Vakfı kuran kişinin tüzel kişi olması durumunda ise bu tüzel kişinin kanuna uygun bir şekilde kurulmuş olması gerekir. Ayrıca, tüzel kişiliğe ait zorunlu organların oluşturulmuş olması da şarttır.
DİKKAT: Vakıf kurulabilmesi için topluluğa ihtiyaç yoktur. Yeterli sermayenin sağlanmış olması durumunda, tek kişi dahi vakıf kurabilir.
Mal veya Hak Topluluğu
Vakıflar mal topluluklarıdır. Bu nedenle, mali değeri olan haklardan ve mallardan oluşur. Vakfa özgülenen mal varlığı değerinin, vakıf için öngörülen amacı karşılamaya yeter düzeyde olması gerekir.
Vakıflar için asgari sermaye tutarı mevcuttur. 2024 yılı için öngörülen asgari tutar, 500.000 Türk Lirasıdır. Bu tutarın mutlaka nakit para şeklinde olması gerekmez. Bu değere tekabül eden mal varlığı da vakıf kurmak için sermaye olarak getirilebilir.
Vakıflar, özel hukuk tüzel kişileridir. Derneklerden farkı ise vakıfların mal toplulukları olmasıdır. Dernekler kişi topluluklarıdır. Vakfın mal topluluğu olması dolayısıyla, hangi malların vakfedilebileceği sorusunu yanıtlamak gerekir. TMK 101/2 maddesine göre:
- Mal varlığının tamamı,
- Gerçekleşmiş gelir,
- Gerçekleşeceği anlaşılmış olan gelir,
- Ekonomik değere sahip haklar vakfedilebilir.
Gerçekleşeceği anlaşılmış gelir ifadesinden, gelecekte elde edilecek gelirler anlaşılmalıdır. Örneğin kira gelirleri bu şekildedir. Ekonomik değere sahip haklara örnek olarak fikri mülkiyet hakkı kapsamında yer alan marka, patent ve benzeri haklar gösterilebilir. Ekonomik değeri olmayan yahut devri mümkün olmayan hakların ise vakfedilmesi mümkün değildir.
Malların Belirli ve Sürekli Amaca Özgülenmesi
Vakfedilen malların, belirli ve sürekli bir amaca özgülenmiş olması gerekir. Bu amaç, hukuka ve ahlaka uygun olmalıdır. Hukuka ve ahlaka uygun olmayan bir amaç için vakıf kurulamaz. Bunun yanı sıra, gelir elde etmek amacı ile de vakıf kurulması mümkün değildir.

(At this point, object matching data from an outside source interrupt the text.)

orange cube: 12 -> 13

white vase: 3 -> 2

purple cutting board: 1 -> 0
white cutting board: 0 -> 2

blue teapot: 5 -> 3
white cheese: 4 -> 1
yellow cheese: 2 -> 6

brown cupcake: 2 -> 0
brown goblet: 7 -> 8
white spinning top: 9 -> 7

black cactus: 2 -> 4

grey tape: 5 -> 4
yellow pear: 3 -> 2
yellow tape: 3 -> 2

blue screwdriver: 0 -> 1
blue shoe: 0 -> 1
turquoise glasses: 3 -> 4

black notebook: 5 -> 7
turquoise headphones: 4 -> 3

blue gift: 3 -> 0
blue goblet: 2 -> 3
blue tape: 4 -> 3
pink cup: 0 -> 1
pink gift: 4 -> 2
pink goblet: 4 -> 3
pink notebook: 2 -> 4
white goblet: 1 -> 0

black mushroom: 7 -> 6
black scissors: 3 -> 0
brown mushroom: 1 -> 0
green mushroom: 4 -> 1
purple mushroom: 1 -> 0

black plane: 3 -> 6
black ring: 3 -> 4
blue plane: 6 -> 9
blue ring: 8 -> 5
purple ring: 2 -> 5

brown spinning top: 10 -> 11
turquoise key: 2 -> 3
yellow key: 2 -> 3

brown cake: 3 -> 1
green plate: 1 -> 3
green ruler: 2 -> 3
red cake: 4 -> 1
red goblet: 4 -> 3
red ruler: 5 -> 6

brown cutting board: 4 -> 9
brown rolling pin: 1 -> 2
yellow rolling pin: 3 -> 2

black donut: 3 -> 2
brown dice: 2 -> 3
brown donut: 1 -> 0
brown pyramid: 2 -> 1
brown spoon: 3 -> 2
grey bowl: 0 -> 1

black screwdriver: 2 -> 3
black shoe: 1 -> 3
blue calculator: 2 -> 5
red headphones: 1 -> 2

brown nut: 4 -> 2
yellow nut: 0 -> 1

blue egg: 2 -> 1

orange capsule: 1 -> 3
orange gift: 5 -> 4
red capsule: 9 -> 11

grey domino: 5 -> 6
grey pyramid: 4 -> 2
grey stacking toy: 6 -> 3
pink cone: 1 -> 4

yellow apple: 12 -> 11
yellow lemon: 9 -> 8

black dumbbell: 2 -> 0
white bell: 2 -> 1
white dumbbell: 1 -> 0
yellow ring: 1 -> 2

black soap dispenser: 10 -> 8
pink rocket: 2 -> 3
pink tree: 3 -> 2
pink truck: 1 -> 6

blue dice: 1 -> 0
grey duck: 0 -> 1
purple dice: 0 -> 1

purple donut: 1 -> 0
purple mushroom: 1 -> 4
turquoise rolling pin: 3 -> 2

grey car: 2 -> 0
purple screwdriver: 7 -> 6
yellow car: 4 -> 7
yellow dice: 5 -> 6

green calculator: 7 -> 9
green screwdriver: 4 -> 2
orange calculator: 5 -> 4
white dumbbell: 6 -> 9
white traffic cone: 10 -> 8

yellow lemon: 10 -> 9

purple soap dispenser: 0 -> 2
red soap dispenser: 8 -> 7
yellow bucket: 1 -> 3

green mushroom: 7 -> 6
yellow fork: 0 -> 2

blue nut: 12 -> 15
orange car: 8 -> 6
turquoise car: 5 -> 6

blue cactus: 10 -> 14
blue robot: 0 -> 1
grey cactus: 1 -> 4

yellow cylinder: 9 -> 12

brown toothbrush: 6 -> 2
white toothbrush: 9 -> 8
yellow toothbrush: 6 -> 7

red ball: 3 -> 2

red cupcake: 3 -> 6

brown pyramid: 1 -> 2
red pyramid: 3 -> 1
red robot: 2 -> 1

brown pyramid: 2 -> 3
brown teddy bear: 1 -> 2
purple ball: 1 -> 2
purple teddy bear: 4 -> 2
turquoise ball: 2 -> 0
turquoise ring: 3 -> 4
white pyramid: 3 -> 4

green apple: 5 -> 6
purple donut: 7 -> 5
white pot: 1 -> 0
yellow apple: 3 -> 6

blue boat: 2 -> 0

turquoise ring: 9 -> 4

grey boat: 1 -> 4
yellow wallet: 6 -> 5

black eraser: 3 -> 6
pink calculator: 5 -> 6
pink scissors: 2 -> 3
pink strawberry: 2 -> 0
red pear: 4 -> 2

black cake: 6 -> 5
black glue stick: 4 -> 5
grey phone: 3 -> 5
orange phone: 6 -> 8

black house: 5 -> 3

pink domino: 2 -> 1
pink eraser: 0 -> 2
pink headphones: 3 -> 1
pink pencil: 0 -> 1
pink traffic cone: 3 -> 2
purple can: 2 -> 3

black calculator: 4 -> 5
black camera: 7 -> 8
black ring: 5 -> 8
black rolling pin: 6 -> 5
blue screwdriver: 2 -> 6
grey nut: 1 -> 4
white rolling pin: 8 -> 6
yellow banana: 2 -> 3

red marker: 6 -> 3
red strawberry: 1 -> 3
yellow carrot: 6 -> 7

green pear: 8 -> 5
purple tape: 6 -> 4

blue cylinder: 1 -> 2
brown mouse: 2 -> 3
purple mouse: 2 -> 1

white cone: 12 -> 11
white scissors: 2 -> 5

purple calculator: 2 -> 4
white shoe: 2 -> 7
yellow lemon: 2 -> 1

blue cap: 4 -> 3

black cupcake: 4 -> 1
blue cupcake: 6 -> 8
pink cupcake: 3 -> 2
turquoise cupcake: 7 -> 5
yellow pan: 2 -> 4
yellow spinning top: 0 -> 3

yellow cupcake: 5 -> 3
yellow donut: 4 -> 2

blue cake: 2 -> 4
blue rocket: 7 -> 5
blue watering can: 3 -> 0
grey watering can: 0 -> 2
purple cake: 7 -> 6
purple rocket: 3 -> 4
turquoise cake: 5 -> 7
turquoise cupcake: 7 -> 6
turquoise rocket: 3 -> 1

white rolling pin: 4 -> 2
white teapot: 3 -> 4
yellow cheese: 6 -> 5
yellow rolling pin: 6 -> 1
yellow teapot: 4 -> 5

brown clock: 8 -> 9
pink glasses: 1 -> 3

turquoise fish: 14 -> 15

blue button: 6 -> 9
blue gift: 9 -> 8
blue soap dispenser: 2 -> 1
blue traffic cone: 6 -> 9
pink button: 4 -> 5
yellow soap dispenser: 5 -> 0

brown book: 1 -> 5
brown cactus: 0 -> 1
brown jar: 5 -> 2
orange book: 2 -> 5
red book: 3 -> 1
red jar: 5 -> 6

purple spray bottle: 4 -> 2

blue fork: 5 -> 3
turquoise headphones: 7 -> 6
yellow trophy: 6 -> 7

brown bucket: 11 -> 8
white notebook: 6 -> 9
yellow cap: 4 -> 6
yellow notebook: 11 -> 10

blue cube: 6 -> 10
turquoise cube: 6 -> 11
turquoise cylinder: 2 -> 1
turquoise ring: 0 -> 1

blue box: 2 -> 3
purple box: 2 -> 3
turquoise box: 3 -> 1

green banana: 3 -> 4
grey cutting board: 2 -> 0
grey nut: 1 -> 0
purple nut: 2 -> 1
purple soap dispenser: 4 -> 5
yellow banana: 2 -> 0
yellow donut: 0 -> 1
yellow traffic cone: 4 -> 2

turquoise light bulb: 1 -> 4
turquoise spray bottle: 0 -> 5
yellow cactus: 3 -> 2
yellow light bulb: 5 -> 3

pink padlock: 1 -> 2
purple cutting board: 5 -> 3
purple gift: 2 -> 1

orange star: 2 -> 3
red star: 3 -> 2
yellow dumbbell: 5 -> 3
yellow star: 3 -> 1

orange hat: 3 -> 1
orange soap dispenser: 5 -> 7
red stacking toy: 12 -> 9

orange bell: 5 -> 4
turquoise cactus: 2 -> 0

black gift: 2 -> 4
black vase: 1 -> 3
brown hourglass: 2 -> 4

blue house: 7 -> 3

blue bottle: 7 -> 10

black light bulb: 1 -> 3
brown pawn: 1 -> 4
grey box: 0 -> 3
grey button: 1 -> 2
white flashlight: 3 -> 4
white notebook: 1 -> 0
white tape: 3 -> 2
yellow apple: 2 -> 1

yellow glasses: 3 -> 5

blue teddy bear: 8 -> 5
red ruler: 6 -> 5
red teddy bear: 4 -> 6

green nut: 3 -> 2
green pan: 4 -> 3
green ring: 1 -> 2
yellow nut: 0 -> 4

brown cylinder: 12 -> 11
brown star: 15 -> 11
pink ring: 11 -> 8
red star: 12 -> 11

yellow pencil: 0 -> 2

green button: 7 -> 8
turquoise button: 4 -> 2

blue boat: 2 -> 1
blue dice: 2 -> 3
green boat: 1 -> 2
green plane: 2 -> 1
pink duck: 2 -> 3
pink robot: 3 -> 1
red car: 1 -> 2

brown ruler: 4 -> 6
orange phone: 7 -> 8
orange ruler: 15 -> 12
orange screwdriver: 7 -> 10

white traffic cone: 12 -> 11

Kanun’un 101/3 maddesinde de bu duruma vurgu yapılmıştır. İlgili maddede yer alan düzenleme şu şekildedir:
“Cumhuriyetin Anayasa ile belirlenen niteliklerine ve Anayasanın temel ilkelerine, hukuka, ahlâka, millî birliğe ve millî menfaatlere aykırı veya belli bir ırk ya da cemaat mensuplarını desteklemek amacıyla vakıf kurulamaz.”
Gelir elde etmek amacıyla da vakıf kurulamaz. Fakat vakfın amacını gerçekleştirmeye katkı sağlaması bakımından vakfa ait ticari işletme açılabilir. Buradaki temel maksat gelir elde etmek değil, vakfın amacına hizmet etmektir.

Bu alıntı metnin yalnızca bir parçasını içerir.